RENZO FRANCABANDERA | I luoghi della rassegna sono il Macro a Testaccio dal 5 al 7, e poi dall’8 al 18 settembre ci si sposta al Teatro India, sempre a Roma, per il grosso degli spettacoli. Short Theatre è una rassegna che da alcuni anni ospita spettacoli di teatro e danza, eventi performativi e musicali, dibattiti, presentazioni di iniziative culturali o editoriali di una comunità composita di attori, registi, performer, spettatori, operatori, studiosi.
Fuori dalla specificità di un tema legante, il collante di tutto è nel diritto di cittadinanza temporanea, spesso negata, che la direzione artistica (affidata a Fabrizio Arcuri, fra i promotori del sodalizio de Gli Artefatti) concede a percorsi artistici legati alla drammaturgia contemporanea e alle sue derive
Ne parliamo proprio con Arcuri.
Quali sono le linee guida che hanno indirizzato la programmazione dell’edizione 2011 di Short Theatre?

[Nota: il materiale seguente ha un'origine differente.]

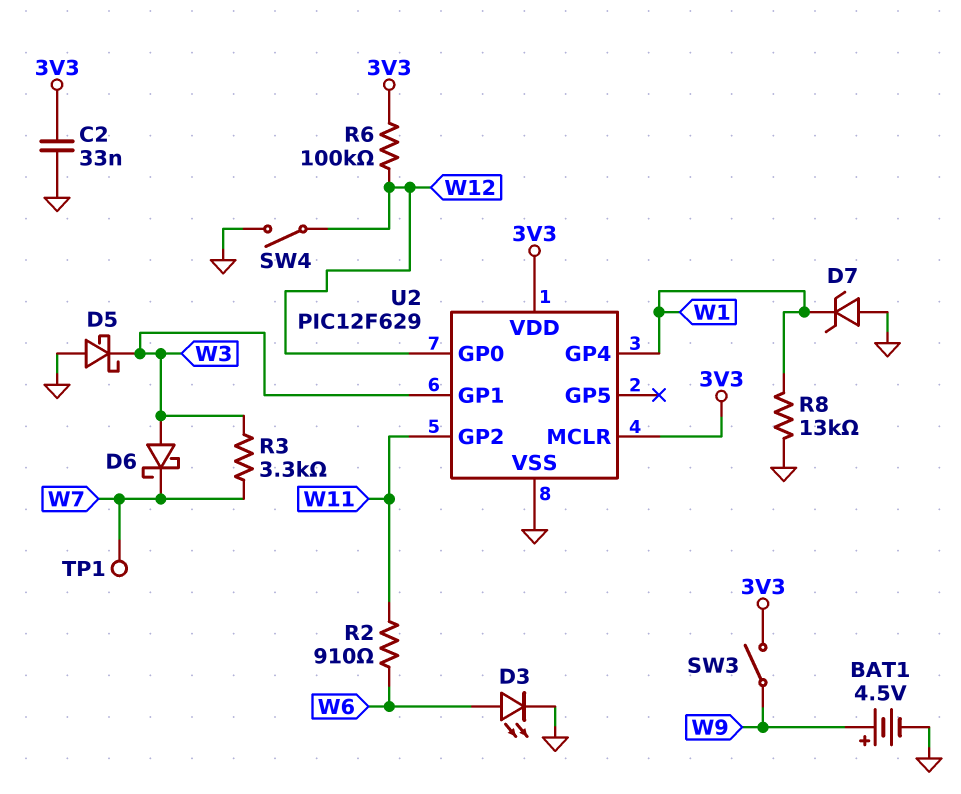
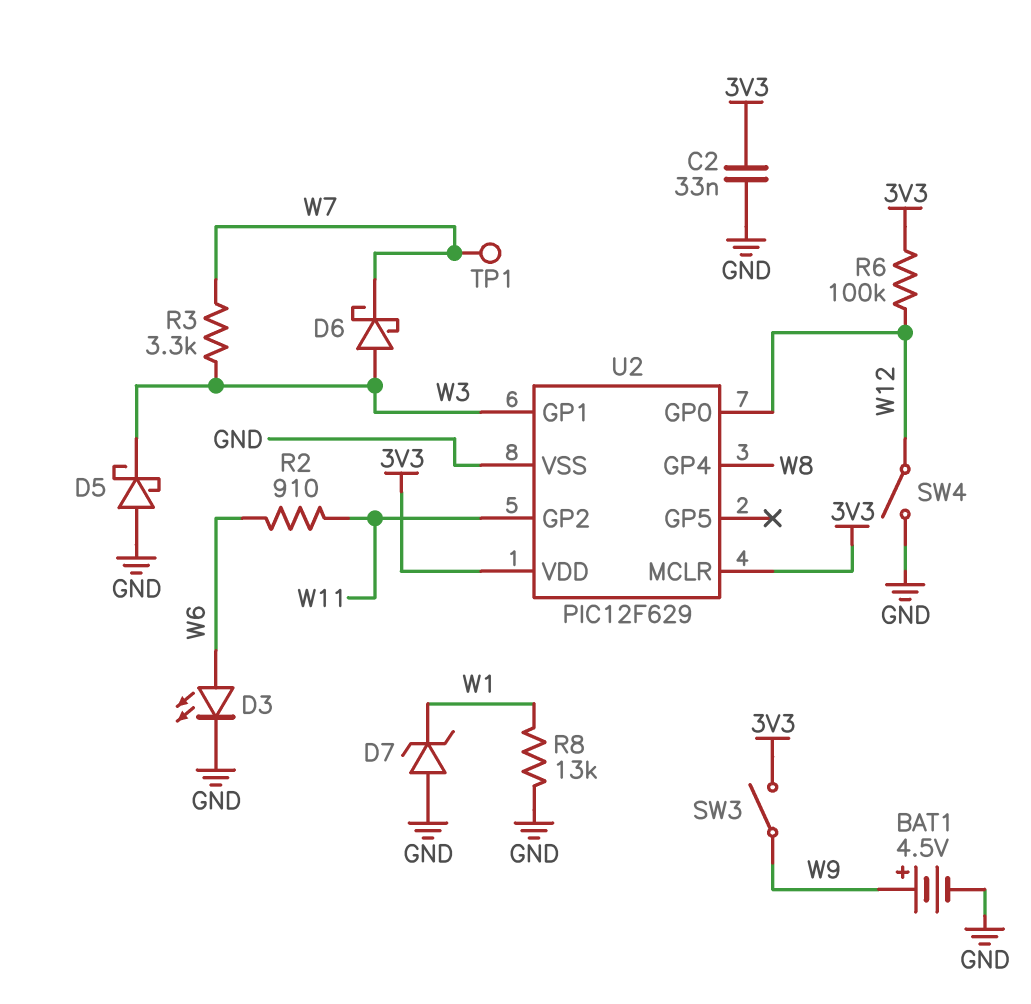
U2 pin GP4: W1 -> W8

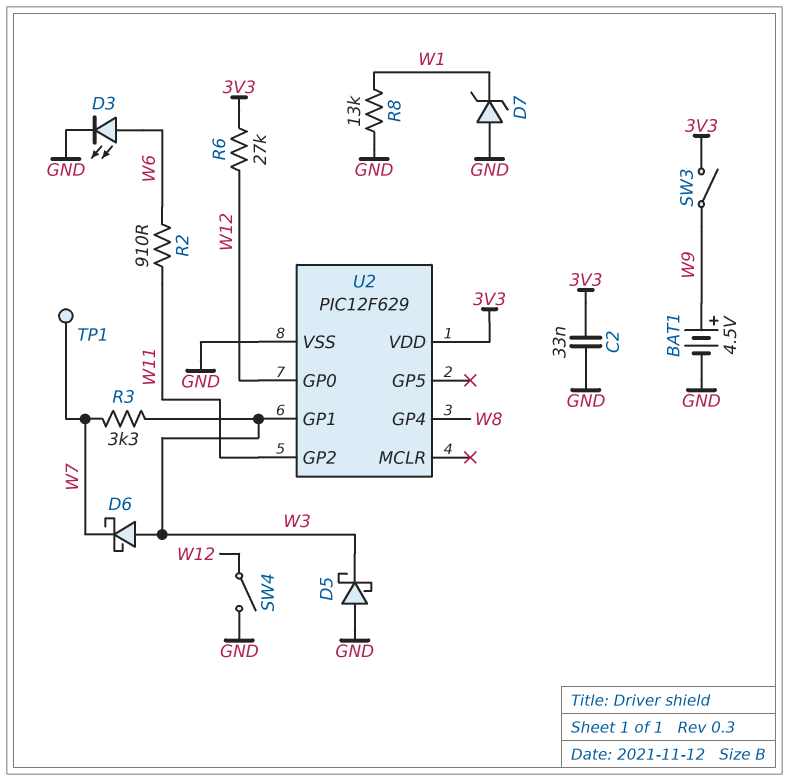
R6: 100k (3V3, W12) -> 27k (3V3, W12)
U2 pin MCLR: 3V3 -> none

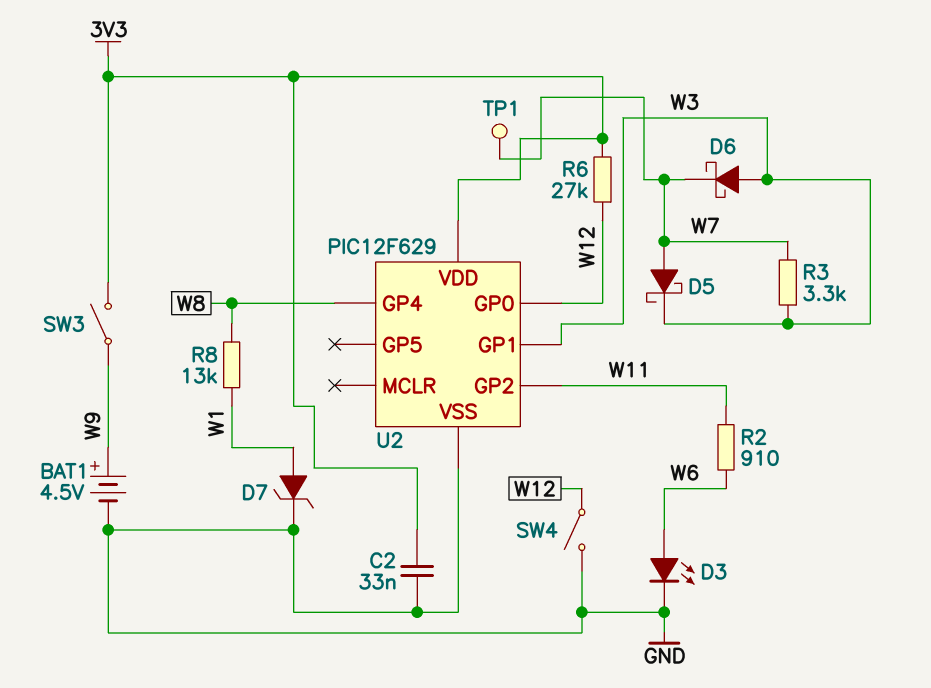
D5: schottky (A GND, K W3) -> schottky (A W7, K W3)
D7: zener (A GND, K W1) -> zener (A W1, K GND)
R8: 13k (GND, W1) -> 13k (W1, W8)

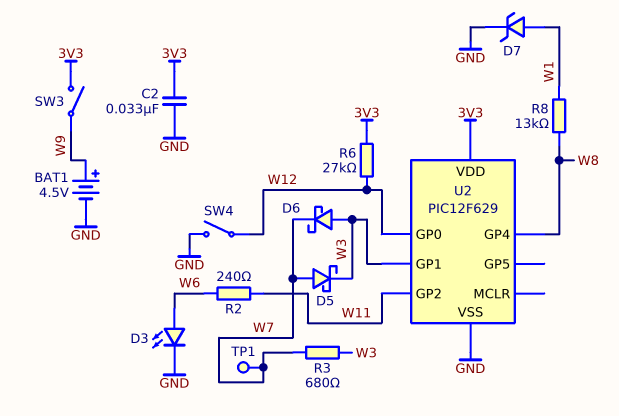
R2: 910 (W6, W11) -> 240 (W6, W11)
R3: 3.3k (W3, W7) -> 680 (W3, W7)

La linea guida che anima short theatre è da sempre quella di formulare un’ipotesi di programmazione che mescoli i generi e le generazioni e che abbia un occhio di riguardo sulla drammturgia contemporanea e sui nuovi linguaggi.
La comunicazione ufficiale del festival e ovviamente la direzione artistica tengono a precisare che
Short theatre non vuol essere in realtà un festival ma un’occasione di incontro e confronto. Su quale terreno avviene questo incontro e quale è il patto che si vuole stipulato fra programmatori culturali e fruitori?
Il territorio di confronto e di incontro è naturalmente quello dei linguaggi in primo luogo. Ma Short Theatre coltiva il desiderio di suggerire uno spazio adatto alla rigenerazione di una comunità che si riconosce nel pensiero, non quindi negli stili nè nei generi.
Il patto è dunque che a Short theatre ognuno cerca e trova quello che vuole, compresa la possibilità di incontrare persone, sostare in un luogo per conversare e dunque quello di restituire quanto possibile un valore di socialità all’arte.
Come sono andate le scorse edizioni della rassegna e cosa ci si aspetta da questa?
Le scorse edizioni sono andate ad alterne fortune con l’amministrazione e con le istituzioni, per tanto ogni anno abbiamo dovuto riformulare tempi e modi, ma il pubblico che è la vera anima di short theatre ha risposto con crescente interesse e partecipazione, dimostrando di accettare e condividerne l’essenza e quindi il patto di cui sopra.
Quest’anno ci aspettiamo che gli operatori culturali e l’amministrazione di questa città convengano che per coinvolgere i giovani e avvicinarli alla cultura e al teatro bisogna tentare di parlare il loro linguaggio e tentare di proporre qualcosa che li rappresenti.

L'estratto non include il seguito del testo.